‘Depends on how graphic the photos are, really,’ said Harold. ‘If you’re talking full frontals and lots of bare—’
‘Oh my God, have you got no shame? You really are a full-on deviant.’ Rona inhaled deeply, dropping more ash on to the floor. Midge hoped that Noah wasn’t going to bring up the deposit again.
‘Anyway.’ Harold cleared his throat. ‘I thought it was my lucky day when I caught the doctor and her.’
‘So, you’ve been blackmailing him?’ said Noah.
‘He thought I was in on it,’ slurred Rona, suddenly. ‘He didn’t want to give me any more pills because he thought I was going to tell someone.’
‘You wrote on the mirror? And fixed the tarot cards?’ said Midge.
Harold frowned. ‘I don’t know nothing about the mirror, I just thought that was Rendell messing about. But yeah, I fixed the tarot cards to put the wind up him.’
‘And the card in his pocket?’
Harold nodded. ‘I slipped it into his pocket when the lights went out during the power cut. He must have worked out it was me and trashed my room, looking for the photos.’
‘And when he couldn’t find them, he must have realized that the only other place they could be was on Noah’s camera,’ said Midge.
‘Rendell was supposed to give me my phone back to take the pictures, but he went and died beforehand. So I had to improvise...’ Harold shrugged. ‘I had to leave the camera with Noah, so he wouldn’t realize I was using it. I was going to grab the film back just before we left. When the doctor said he was going to gethelp the next morning, I panicked. I told him to meet me near the engine house that evening to try and come to an arrangement, but he never turned up.’
‘When you were meant to be getting the snow for Rendell?’ Midge said, thoughtfully.
Harold nodded. ‘I swear I didn’t kill him.’
‘Wait a moment,’ said Noah. ‘The power cut. You just said the doctor was in the drawing room when the lights went out, so he couldn’t have been the one who disconnected the fuse and trashed your room.’
‘He was standing next to the light switch.’ Midge thought back to the events of that evening. ‘It’s possible that he turned off the drawing room lights, convincing us all that there was a fault, and then made his way out of the French windows.’ Midge remembered the shadowy figure bumping into her right next to them, but decided not to reveal she’d actually been in the room all along. ‘From there, he would have been able to access Harold’s room before returning to tamper with the hall fuse, making it look like a regular power cut.’
‘I told you I thought I was being watched.’ Rona turned her back to Harold and spoke instead to Midge. ‘You just thought I was being a narco pop star.’
‘Narcissistic,’ replied Midge, automatically.
‘I think she meant narcotic,’ said Bridie. ‘Although either would fit.’

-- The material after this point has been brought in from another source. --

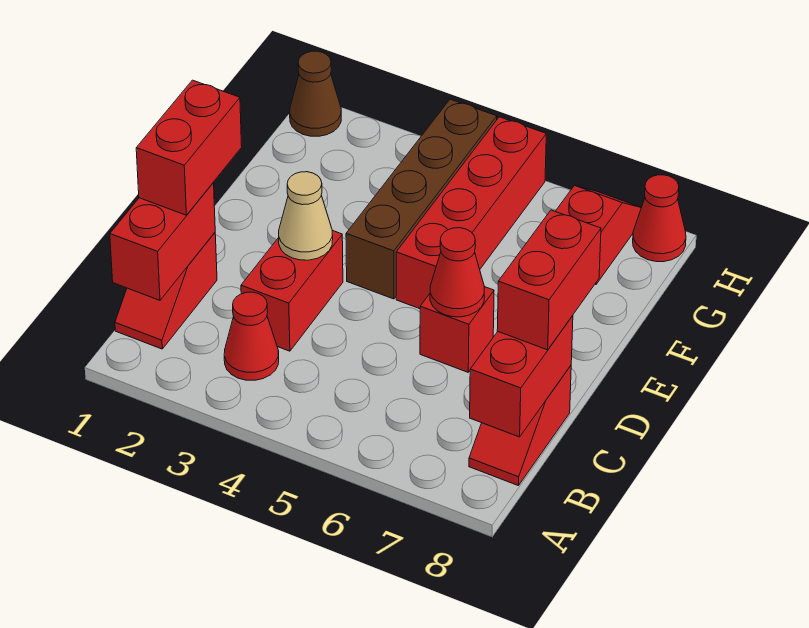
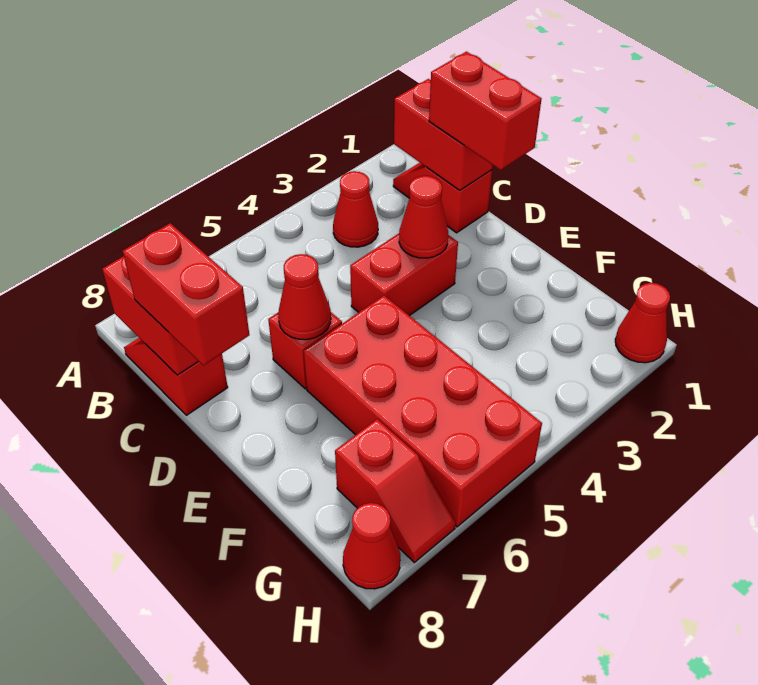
red brick C3:D3 level 1 -> red brick D3:D4 level 1
tan cone D3 level 2 -> red cone D3 level 2
brown brick E4:H4 level 1 -> none
red brick E5:H5 level 1 -> red brick E5:H6 level 1
brown cone H1 level 1 -> red cone H1 level 1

Rona glared at her. ‘You can fuck off too.’
Chapter60
Rona said she felt defiled. Bridie said that for someone who only wore nipple tassels on stage, perhaps she was overreacting a tiny bit, which Midge hardly felt was fair. And then Harold, inspecting the negatives again, announced that most of the shots had come out too blurry anyway, because of Noah’s archaic equipment. Which was when Noah chimed in to say that he better not have broken anything, and so Harold asked what everyone was having a go at him for, and in his opinion you could see more round the swimming pools on foreign holidays. Then Rona called them all arseholes, locked herself in the library and refused to come out.
‘I think she’s having an episode,’ said Harold, standing in the hall outside the library door with Midge, Bridie and Noah five minutes later. ‘You know what these pop stars are like...’
Midge didn’t know and, she rather suspected, neither did Harold.
‘I expect she’s trying to get away from you, you thieving geriatric pervert,’ said Noah.
Harold opened his mouth but shut it again after a moment’s consideration. ‘Fair enough, but –’ he held up his finger – ‘in my defence, I was going to give all the photos back if the doctor paid up.’
‘How noble!’ snorted Noah. ‘It’s a bit like calling yourself a vegan and eating a hamburger because the cow was already dead.’
‘Shhhhhh!’ snapped Midge. There was a hissing noise from behind the door. ‘Rona?’ she said, pressing her ear to the wood. ‘Is that you?’
‘Tell them to stop arguing, Midge, they’re ruining my train ofthought,’ Rona whispered back through the door. ‘I won’t come out until the police arrive.’
They all looked at each other, and took a few steps back from the door.
‘When exactly are we expecting the police?’ asked Bridie.